Pope Francis waves to people from his popemobile in Rio de Janeiro, Monday, July 22, 2013. Pope Francis returned to his home continent for the first time as pontiff, embarking on a seven-day visit meant to fan the fervor of the faithful around the globe. (AP Photo/Domenico Stinellis)
Domenico Stinellis/AP

(CBS News) RIO DE JANEIRO -- Thousands of worshippers gathered on Rio de Janeiro's Copacabana Beach Tuesday for a mass in honor of Pope Francis.

The pope has a sensitive task while he is in Brazil. Just last month, the streets were full of demonstrations against the government, protesting general ineptitude and an indifference to the poor.
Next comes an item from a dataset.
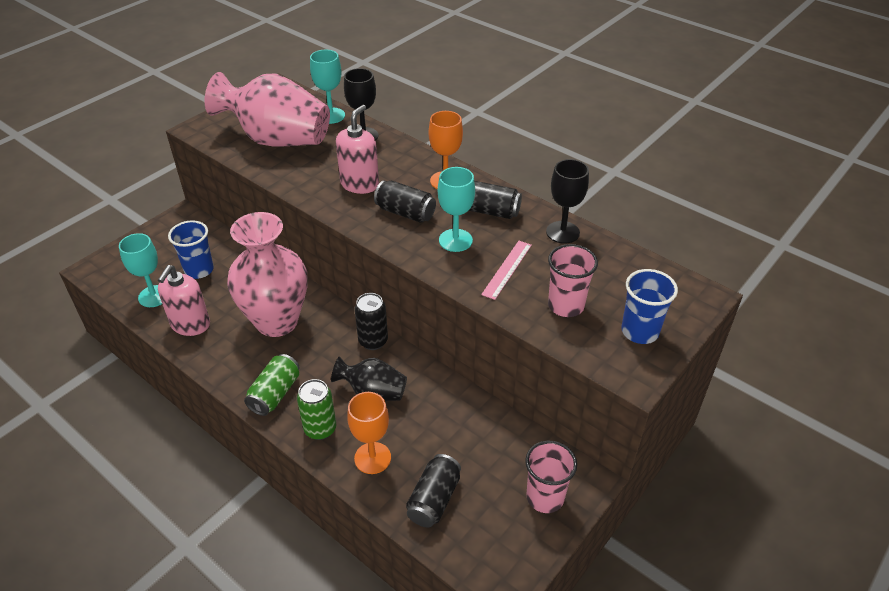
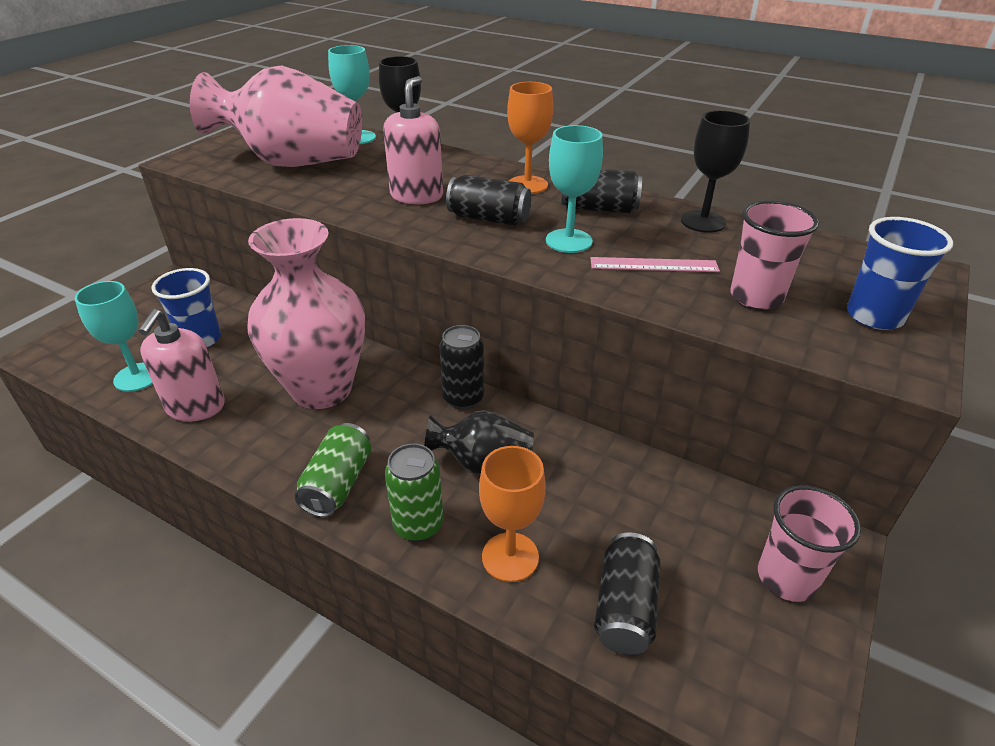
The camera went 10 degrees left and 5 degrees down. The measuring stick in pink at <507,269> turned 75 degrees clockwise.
There is a chance the pope's trip here and his spiritual identification with the poor could inflame matters.

Father Thomas Rosica
Father Thomas Rosica CBS News

On Monday night, outside a government palace, the pope was visiting a renewed protest became a street battle.

"The shamelessness of the government has to end," said one demonstrator. "Long live the struggle of the Brazilian people."

Father Thomas Rosica, a Vatican broadcaster here with the pope, acknowledged Francis and the protesters are kindred spirits.

"They're speaking about issues of justice, of peace, of equity, of the distribution of wealth and the great disparity that exists here," Rosica said.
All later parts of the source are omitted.